The approach is very similar to the one in place for Lawo’s V__matrix platform, for which the company recently announced a new set of enhancements, he says, adding that the main features for audio consoles in an immersive workflow — such as high channel counts and the busing, monitoring, and mixing infrastructure to support them — will become available in 2022.

“A growing number of VoD streaming providers already produce new material directly in immersive audio formats and are in the process of upmixing or remixing their existing catalog,” he says. “This is a clear sign that immersive audio is finding its way not only into viewers’ homes but also onto their mobile devices.”

The Effect on Microphones

The use of more exotic microphones is also part of the immersive integration process. Specifically, multi-transducer surround mics, like the DPA 5100 mobile surround microphone, are showing up on more broadcasts in general, such as on cameras as a way to add an LFE channel to handheld shots. In some cases, they are replacing conventional shotgun microphones for Doppler shots in auto racing, where they can boost low-end sound by eliminating proximity-effect issues.

These types of microphones have also become standard for European soccer broadcasts; they can set up a soundstage for the lengthy wide shots of a soccer pitch that are common in those productions. In some cases, a surround mic will be installed in stadiums in Europe, usually in the venue rafters and pointed downward, to create sonic surround baseline sound. That’s rarely the case in the U.S., where most broadcasters bring their own, mostly conventional microphone complements to remote broadcasts.

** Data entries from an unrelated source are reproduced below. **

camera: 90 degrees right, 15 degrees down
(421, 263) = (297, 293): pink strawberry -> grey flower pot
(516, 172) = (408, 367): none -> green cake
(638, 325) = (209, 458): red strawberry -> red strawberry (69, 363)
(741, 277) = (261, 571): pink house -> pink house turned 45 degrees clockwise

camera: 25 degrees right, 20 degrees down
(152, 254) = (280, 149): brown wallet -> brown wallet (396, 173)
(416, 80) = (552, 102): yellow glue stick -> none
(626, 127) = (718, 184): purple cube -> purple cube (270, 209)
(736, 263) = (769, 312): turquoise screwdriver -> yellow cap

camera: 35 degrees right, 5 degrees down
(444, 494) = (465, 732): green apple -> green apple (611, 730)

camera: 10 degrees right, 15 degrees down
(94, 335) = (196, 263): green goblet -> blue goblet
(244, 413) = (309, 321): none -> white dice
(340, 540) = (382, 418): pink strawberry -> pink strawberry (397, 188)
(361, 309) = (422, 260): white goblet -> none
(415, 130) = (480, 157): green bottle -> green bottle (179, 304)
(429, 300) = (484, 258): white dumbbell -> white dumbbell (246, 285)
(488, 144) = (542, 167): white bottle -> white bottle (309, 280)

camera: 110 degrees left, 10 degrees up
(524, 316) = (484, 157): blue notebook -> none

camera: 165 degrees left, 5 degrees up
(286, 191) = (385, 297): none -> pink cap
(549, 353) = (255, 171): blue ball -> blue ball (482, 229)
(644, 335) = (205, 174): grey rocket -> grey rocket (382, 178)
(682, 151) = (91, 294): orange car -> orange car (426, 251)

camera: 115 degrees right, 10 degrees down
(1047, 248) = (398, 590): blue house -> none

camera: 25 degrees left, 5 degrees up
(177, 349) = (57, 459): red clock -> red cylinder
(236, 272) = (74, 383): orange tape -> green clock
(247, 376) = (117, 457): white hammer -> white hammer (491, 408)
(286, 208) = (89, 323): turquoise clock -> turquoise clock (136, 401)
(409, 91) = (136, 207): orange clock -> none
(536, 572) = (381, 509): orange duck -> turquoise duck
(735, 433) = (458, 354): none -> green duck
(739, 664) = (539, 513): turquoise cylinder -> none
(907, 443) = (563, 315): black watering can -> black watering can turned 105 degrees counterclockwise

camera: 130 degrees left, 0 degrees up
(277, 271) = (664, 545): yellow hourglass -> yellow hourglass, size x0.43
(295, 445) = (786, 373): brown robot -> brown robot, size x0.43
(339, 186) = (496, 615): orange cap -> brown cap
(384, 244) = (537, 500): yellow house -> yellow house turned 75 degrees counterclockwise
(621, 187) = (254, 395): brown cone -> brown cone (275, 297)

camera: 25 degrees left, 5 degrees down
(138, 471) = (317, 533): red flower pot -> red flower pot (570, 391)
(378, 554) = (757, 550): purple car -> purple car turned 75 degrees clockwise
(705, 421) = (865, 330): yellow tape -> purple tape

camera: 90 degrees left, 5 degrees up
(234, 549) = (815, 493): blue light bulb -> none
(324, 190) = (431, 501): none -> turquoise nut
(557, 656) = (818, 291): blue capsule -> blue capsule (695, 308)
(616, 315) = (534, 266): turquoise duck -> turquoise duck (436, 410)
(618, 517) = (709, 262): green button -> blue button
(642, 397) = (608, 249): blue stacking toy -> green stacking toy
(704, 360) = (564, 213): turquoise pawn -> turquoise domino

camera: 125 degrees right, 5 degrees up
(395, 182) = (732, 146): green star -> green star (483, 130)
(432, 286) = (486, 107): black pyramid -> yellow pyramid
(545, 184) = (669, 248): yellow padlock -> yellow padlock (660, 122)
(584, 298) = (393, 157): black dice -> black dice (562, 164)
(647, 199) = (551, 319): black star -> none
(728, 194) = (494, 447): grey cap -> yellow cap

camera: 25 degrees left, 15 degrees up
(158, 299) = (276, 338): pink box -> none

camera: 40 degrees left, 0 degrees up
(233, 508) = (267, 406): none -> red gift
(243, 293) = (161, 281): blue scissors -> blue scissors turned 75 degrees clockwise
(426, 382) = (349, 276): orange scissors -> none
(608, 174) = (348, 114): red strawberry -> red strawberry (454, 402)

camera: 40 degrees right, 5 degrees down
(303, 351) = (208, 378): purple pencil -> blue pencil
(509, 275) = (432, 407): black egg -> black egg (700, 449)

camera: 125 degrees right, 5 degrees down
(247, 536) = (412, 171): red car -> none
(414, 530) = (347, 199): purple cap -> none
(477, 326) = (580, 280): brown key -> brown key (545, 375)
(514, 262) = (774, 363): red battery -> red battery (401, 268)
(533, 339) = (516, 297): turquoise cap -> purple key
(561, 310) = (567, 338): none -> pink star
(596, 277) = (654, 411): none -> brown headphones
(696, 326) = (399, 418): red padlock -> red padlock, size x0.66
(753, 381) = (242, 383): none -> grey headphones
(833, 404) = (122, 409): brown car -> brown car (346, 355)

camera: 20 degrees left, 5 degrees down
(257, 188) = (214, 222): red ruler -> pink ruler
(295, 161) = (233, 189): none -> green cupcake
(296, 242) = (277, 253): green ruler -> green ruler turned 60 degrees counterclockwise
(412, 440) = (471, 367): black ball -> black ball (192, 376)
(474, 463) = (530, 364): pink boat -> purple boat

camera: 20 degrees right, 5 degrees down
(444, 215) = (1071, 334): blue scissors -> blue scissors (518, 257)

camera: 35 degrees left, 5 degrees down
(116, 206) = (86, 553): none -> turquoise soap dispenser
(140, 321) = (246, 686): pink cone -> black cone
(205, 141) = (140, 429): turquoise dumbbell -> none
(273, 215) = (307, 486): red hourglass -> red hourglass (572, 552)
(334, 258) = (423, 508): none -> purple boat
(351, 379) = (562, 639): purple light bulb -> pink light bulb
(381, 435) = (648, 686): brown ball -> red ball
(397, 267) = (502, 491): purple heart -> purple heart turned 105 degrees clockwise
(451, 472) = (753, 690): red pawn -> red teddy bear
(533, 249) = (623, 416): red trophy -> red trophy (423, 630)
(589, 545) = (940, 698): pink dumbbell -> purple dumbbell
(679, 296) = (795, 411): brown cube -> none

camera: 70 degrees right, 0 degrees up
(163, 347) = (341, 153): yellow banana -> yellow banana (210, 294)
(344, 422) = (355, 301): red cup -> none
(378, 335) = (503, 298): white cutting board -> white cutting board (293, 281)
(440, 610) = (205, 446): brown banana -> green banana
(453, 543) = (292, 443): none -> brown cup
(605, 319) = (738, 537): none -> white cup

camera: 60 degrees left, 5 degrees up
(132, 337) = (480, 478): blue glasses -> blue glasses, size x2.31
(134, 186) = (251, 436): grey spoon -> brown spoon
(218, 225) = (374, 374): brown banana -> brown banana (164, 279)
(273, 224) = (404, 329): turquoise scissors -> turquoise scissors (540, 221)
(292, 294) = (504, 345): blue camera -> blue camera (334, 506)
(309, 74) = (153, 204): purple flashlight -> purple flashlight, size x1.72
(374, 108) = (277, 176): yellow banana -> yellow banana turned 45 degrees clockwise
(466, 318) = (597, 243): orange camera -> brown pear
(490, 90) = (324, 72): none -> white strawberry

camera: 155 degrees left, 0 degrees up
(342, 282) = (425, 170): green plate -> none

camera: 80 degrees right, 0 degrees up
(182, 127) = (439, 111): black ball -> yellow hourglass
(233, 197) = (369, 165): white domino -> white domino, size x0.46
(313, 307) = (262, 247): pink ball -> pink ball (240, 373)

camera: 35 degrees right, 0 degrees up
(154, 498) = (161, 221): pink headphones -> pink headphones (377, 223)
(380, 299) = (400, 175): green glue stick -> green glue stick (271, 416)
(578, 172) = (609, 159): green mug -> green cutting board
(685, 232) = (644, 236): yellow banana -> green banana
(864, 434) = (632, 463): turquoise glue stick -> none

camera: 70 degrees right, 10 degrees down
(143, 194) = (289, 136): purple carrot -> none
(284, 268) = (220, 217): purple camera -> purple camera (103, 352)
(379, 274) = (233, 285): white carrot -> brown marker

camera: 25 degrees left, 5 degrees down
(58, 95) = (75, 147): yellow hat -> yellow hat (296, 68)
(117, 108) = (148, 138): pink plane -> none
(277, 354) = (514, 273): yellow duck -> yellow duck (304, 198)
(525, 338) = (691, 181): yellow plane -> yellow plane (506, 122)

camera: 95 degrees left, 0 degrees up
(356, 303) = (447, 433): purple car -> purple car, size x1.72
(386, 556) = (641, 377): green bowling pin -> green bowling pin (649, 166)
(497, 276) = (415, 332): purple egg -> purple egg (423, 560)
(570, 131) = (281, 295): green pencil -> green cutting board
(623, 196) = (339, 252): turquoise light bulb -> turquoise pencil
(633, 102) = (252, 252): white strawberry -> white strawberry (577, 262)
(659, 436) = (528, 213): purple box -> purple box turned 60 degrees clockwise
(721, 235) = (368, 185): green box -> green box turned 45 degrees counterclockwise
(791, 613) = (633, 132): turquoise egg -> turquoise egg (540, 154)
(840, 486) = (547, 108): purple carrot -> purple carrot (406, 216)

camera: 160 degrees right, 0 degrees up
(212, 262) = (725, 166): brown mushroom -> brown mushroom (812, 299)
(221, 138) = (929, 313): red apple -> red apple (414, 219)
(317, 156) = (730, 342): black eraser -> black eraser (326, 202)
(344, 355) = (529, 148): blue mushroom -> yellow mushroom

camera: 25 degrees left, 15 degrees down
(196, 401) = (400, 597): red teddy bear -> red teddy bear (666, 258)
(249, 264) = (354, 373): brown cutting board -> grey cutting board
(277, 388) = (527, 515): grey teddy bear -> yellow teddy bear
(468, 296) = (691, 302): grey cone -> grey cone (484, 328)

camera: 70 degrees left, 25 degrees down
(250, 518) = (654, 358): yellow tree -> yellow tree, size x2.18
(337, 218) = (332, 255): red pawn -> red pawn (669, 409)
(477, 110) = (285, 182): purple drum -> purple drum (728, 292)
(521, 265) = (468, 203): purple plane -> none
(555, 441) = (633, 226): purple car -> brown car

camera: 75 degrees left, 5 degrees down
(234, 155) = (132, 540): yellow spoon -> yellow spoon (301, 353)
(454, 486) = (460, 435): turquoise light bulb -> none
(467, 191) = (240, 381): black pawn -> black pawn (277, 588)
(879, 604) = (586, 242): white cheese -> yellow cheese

Smart TVs are beginning to incorporate more immersive-sound capabilities, and immersive soundbars are becoming even more readily available in the home, suggesting that immersive sound will be part of broadcast-sports audio’s next frontier. However, as more than a decade’s worth of broadcast 5.1 surround has shown, cutting-edge audio formats tend to have relatively minimal impact on most consumers, even as they compel systems manufacturers to accommodate ever increasing channels, and broadcasters to handle the bandwidth to push them through. Even 2.1 audio — stereo with a separate subwoofer channel — is still a relative luxury for most home viewers. Therefore, broadcast audio’s immersive future for televised sports will likely remain a chicken-and-egg paradox for some time to come.